Madinah Al Munawwarah was another major stop on the ancient Caravan trading and pilgrimage route. It lies about 45 miles south of Al Lihin. Madinah continues to be a thriving bustling metropolitan-style city just as it was in olden times. It is blessed with abundant water sources and would have been a natural stopping and resting place for travelers. About 18 miles north of Madinah situated at the northern edge of a very rich agricultural area lies what I believe is the fourth linguistic footprint of Lehi; Jebel Al Lihayyan[iv] or the Mountain of Lihayyan. Why is this mountain called Lihayyan? The ‘n’ attached to the end of the suffix sound indicates a plural form – perhaps the people of Lihay?
I don’t know, but the linguistic footprints of Lehi lead us here, only nine miles north of the Frankincense trail – again the Potter/Wellington proposed route of Lehi’s Trail. It also places the traveler in a very fertile area where food and water in ancient times would have been plentiful.

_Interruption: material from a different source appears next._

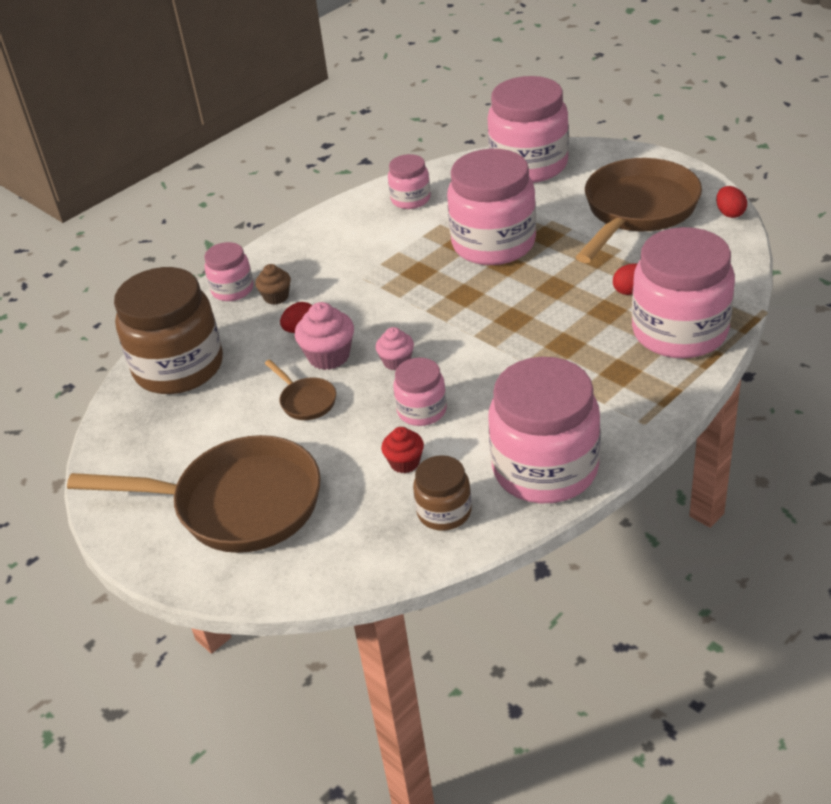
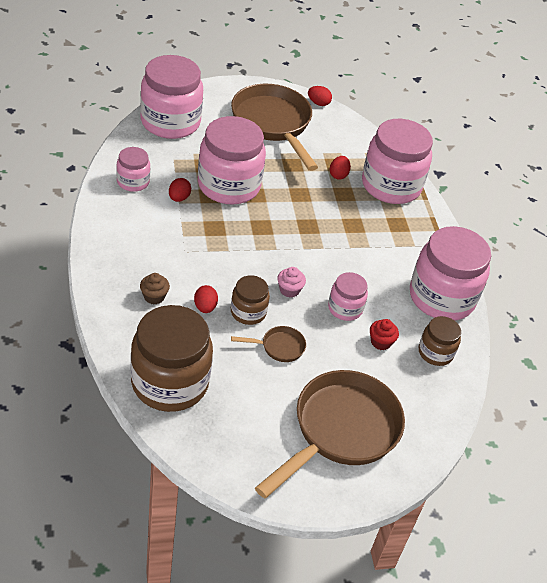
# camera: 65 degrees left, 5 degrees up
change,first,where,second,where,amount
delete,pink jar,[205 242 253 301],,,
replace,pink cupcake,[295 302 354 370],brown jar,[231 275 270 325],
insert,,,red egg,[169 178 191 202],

Yet another Linguistic footprint - the fifth - on today’s maps leads us south-southeast of Madinah approximately 15-20 miles– deep into massive and desolate lava fields – where we find a hilly lava area the locals have been calling Hujayyat al Lihyan[v]. It remains a mystery to me why anyone would want to travel through this hellish lava field and it certainly would not have been a very easy place to take camels and provisions and women and children. Perhaps Lehi tried to take his family through, failed and turned back to Madinah.
He of course would have told the locals that it wasn’t very hospitable terrain for traveling and thus the area might have received its name to remind people that a certain people tried this way. The true story has been lost to time and history. What we can see is that the main Frankincense trail, which Potter and Wellington believe Lehi traveled on runs along the eastern edge of the Hujayyat al Lihyan. The next major halt along this trail was Bishah.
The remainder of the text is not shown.